For western blot of CAPN3, 20 cryosections of 10 µm thickness of soleus and gastrocnemius muscle were prepared and homogenized by vortexing in ice-cold lysis buffer containing 4 mol/L urea, 20 mmol/L Tris–HCL (pH 8,5), 5 mmol/L DTT, 1.5 mmol/L MgCl2, 1% Triton-X-100, 25 U/ml Benzonase and 2 µmol/L protease-inhibitor E64. Protein concentration was determined using the RC/DC™ protein assay (Bio-Rad, Feldkirchen, Germany) following manufacturer’s instructions. The protein solution was mixed with Invitrogen™ NuPAGE™ LDS sample buffer and Invitrogen™ NuPAGE™ reducing agent (Thermo Fisher Scientific Inc., Waltham, Massachusetts, USA) and subsequently denatured for 10 min at 70 °C. After centrifugation at 13,000 rpm for 2 min at 4 °C, equivalent amounts of protein extracts (20 µg per lane) were separated by LDS-PAGE using Invitrogen™ NuPAGE™ Bis–Tris Mini Protein Gels, 10% (Thermo Fisher Scientific Inc., Waltham, Massachusetts, USA). Proteins were transferred to an activated PVDF membrane using a semi-dry system (Trans-Blot® SD Semi-Dry Transfer Cell, Bio-Rad, Hercules, CA, USA). After blotting, a total protein membrane staining was conducted using the AzureRed Fluorescent Total Protein Stain (Azure Biosystems, Dublin, CA, USA) according to the manufacturer’s protocol. Afterwards, the membrane was blocked in PBS-T containing 5% BSA for 1h at room temperature (r. t.) and was then incubated with anti-CAPN3 (ab223766, abcam, Cambridge, UK) at 4 °C overnight. The next day, the membrane was washed in PBS-T and incubated with secondary anti-rabbit POD antibody (G9295, Sigma–Aldrich, St. Louis, MO, USA) for 1 h at r. t. before washing with PBS-T. Antibody binding was detected by chemiluminescent substrate Radiance Q (AC2101, Azure Biosystems, Dublin, CA, USA) in the c600 Imaging System (Azure Biosystems, Dublin, CA, USA), as well as total protein staining. Densitometry was performed using AzureSpot Pro (Azure Biosystems, Dublin, CA, USA). Specific signals were normalized to the total amount of detectable proteins and data were expressed as relative to wildtype.

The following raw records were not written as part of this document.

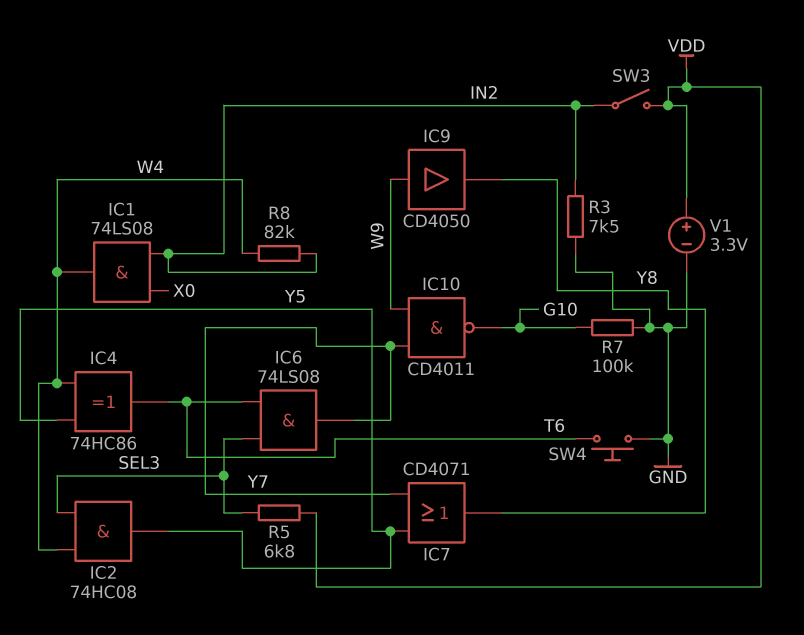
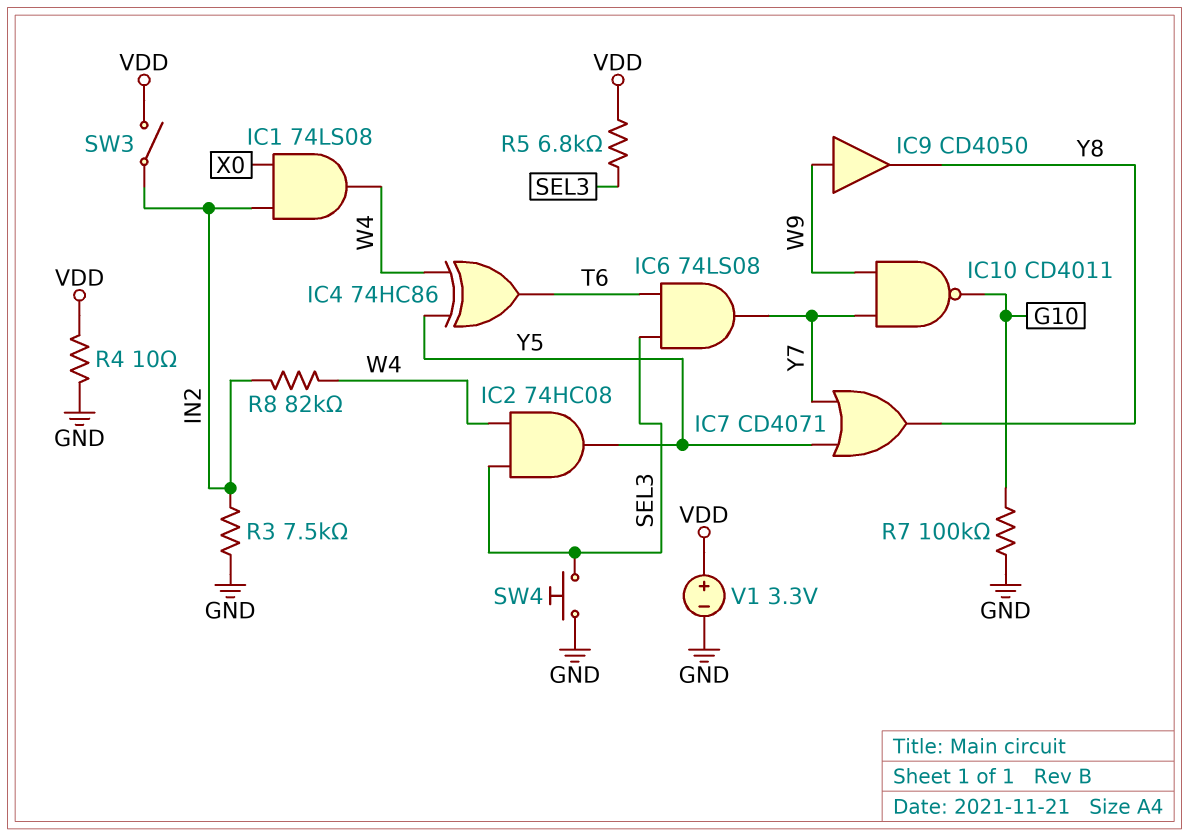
R4: none -> 10 (GND, VDD)
SW4: button (GND, T6) -> button (GND, SEL3)

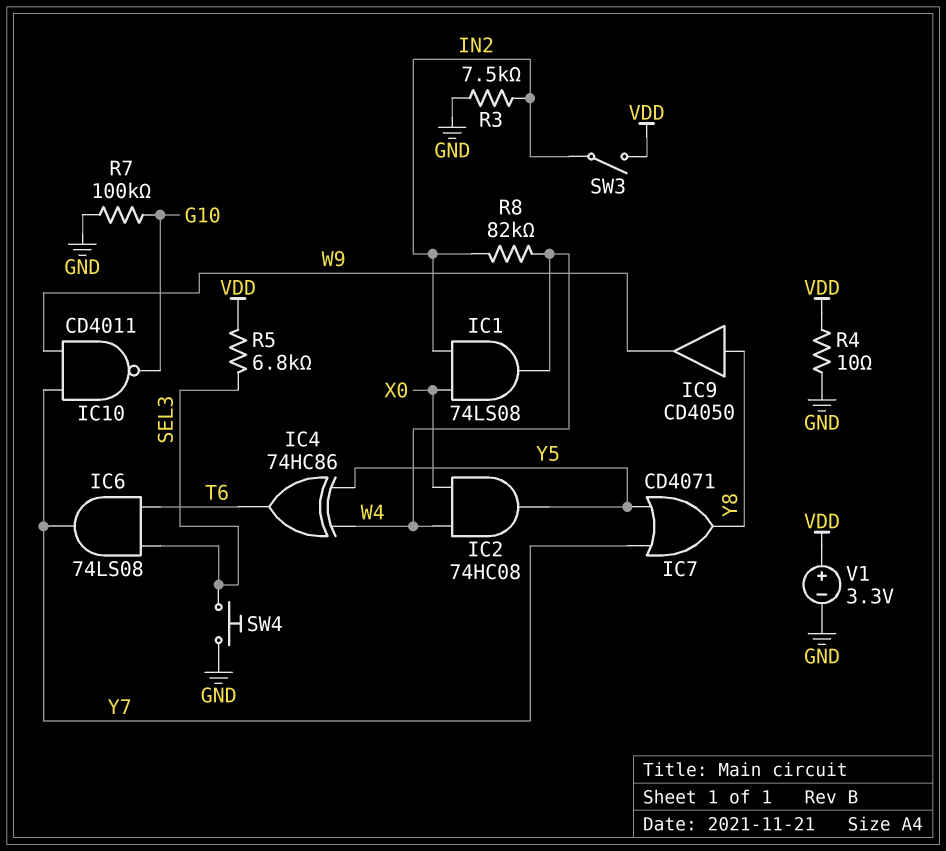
IC2: AND 74HC08 (in SEL3, in W4, out Y5) -> AND 74HC08 (in W4, in X0, out Y5)
IC9: buffer CD4050 (in W9, out Y8) -> buffer CD4050 (in Y8, out W9)

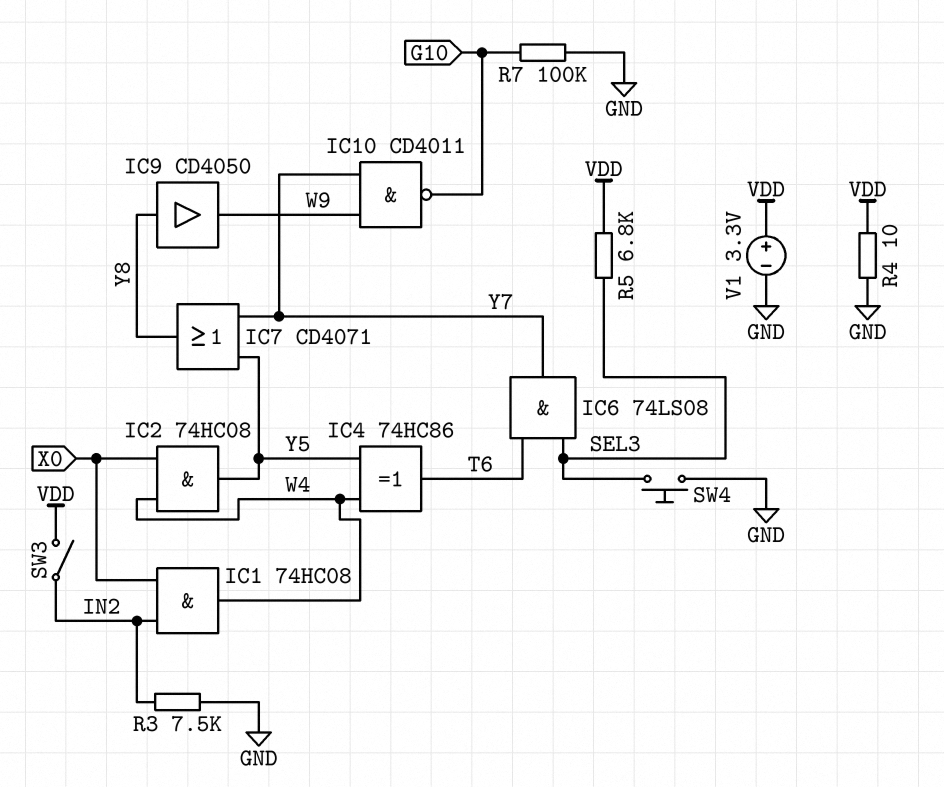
IC1: AND 74LS08 (in IN2, in X0, out W4) -> AND 74HC08 (in IN2, in X0, out W4)
R8: 82k (IN2, W4) -> none

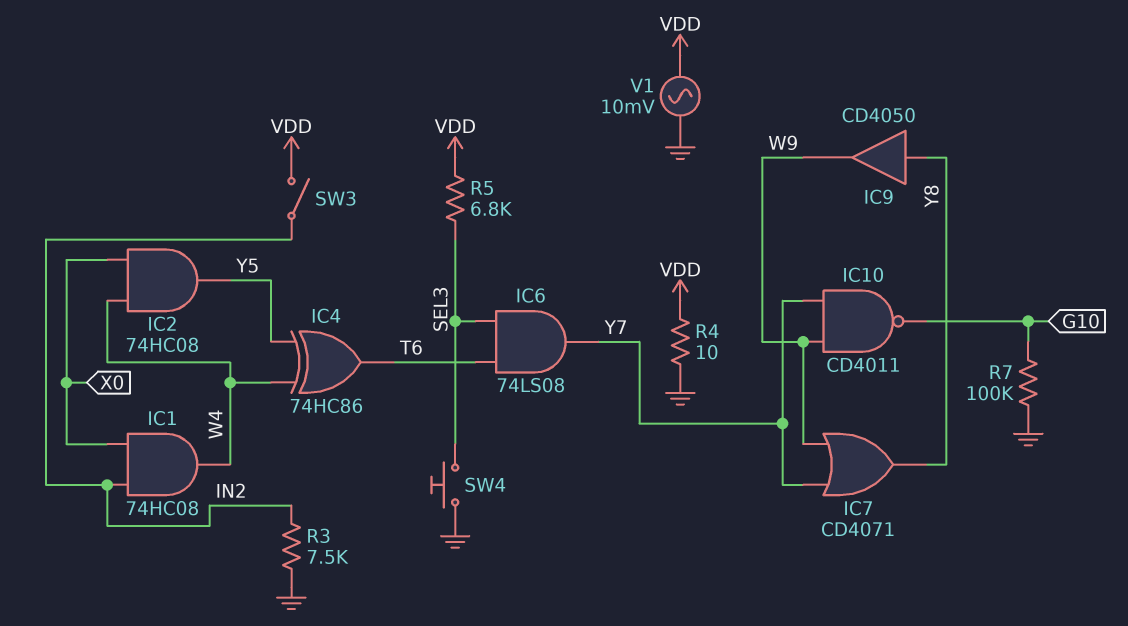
IC7: OR CD4071 (in Y5, in Y7, out Y8) -> OR CD4071 (in W9, in Y7, out Y8)
V1: 3.3V (plus VDD, minus GND) -> AC 10mV (GND, VDD)

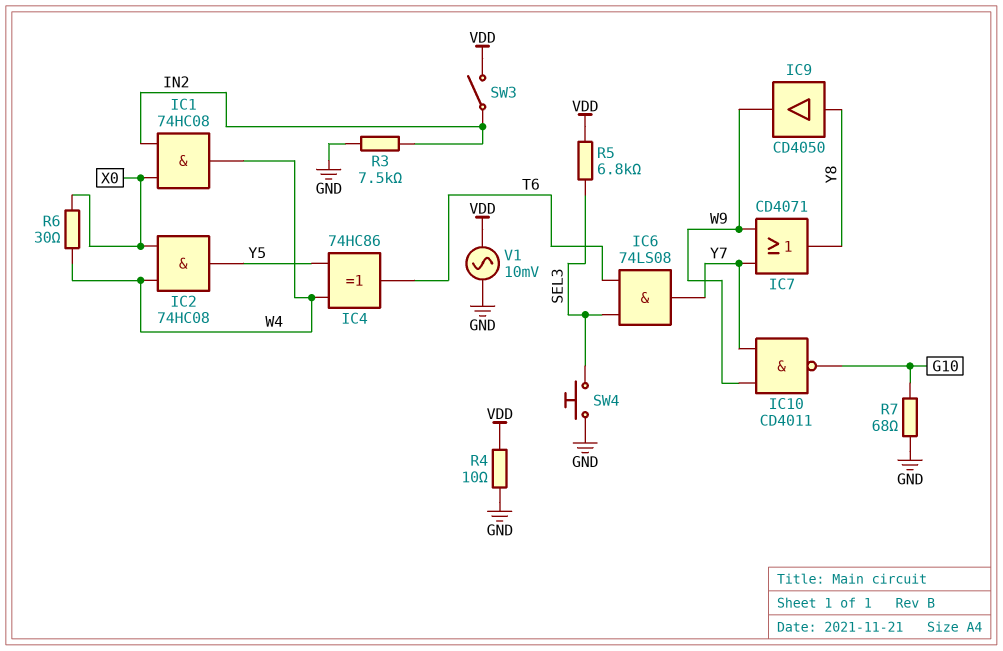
R6: none -> 30 (W4, X0)
R7: 100k (G10, GND) -> 68 (G10, GND)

Histological staining and morphometric analysis

Cryosections of 5 µm thickness of psoas, soleus, and gastrocnemius muscle were prepared and haematoxylin and eosin (H&E) staining was performed according to standard procedures22. Additionally, staining with nicotinamide adenine dinucleotide (NADH), cytochrome c oxidase (COX), succinate dehydrogenase (SDH), elastica van Gieson (EVG) and ATPase 9.6 were performed using standard procedures. For morphometric analysis, one cross section of each muscle stained with H&E was scanned using a Keyence microscope BZ-X810 (Keyence, Osaka, Japan). Two regions of interest (ROI) of the same size (0.25 mm2) per section were selected using Fiji (v2.9.0). Adapted to a protocol published before23, cellular segmentation was conducted with CellPose24,25 and quantification of cell parameters, including number of cells, area, Feret’s diameter and minimal Feret’s diameter, were analysed using Fiji (v2.9.0) (see Supplementary Figure S2). Cells with centralized nuclei were counted manually, and the percentage was calculated by dividing by the number of cells in the respective ROI.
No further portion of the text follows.